6. In Sharad Birdhichand Sarda v. State of Maharastra, AIR 1984 SC 1622, it is observed:

"That suspicion however great, cannot take place of legal proof and that "Fouler the crime higher the proof."

7. We find justification for on record statement of the Session Judge that the University officials whose connivance is complained in the FIR, have been left out of the investigations and this aspect of the case has not been at all investigated. Notwithstanding that the genuineness of the marks certificate alleged to be produced by the accused is questioned the record of the university thereto to support the prosecution case has not been at all seized or tendered in evidence before the trial court. This is all the more so as this aspect of the matter would have clinched the issue whether petitioner-appellant alleged to be student of batch 1986, did pass the M. Sc. examination in Session June, 1988 or not. Even expert opinion with regard to handwriting on the alleged forged marks certificate and that of the accused or any other University official has not been procured/tendered in evidence. Leaving out the co-accused Gh. Hassan Dar on the specious plea that material/evidence under Section 169 Cr. P.C. has not been found to connect him and to stand the trial, when on the very evidence and material the appellant-accused has been send up for trial before court of law, casts heavy shadow of doubt on the very veracity and truthfulness of the prosecution case.
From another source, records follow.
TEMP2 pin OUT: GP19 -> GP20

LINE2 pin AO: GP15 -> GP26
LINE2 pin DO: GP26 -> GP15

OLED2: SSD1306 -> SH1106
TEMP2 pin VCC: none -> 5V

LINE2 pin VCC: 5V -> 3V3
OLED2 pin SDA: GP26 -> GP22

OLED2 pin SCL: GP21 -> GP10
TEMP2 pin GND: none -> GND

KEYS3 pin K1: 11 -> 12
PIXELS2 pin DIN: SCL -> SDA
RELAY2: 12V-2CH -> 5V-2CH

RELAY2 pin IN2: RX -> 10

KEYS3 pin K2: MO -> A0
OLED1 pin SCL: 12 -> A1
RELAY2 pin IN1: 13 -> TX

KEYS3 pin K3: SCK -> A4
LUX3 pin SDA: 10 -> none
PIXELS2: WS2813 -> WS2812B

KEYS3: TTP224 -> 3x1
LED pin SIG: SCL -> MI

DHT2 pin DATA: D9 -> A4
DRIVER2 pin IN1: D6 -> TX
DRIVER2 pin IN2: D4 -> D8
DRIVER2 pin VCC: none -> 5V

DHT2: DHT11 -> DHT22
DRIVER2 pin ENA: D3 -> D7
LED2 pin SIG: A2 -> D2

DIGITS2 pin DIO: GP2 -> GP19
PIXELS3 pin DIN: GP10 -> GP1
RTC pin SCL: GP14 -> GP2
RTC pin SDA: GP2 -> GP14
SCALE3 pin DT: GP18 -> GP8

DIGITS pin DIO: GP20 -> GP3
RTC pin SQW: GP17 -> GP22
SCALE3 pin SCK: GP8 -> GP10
8. In Sharad Birdhichand Sarda case AIR 1984 SC 1622 the following observation of the court applies on all fours to this case.

"....that the cordinal principle of criminal jurisprudence is that a case can be said to be proved only when there is certain and explicit evidence and no person can be convicted on pure moral conviction...."

9. In result, we find no merit in this appeal, which is accordingly dismissed.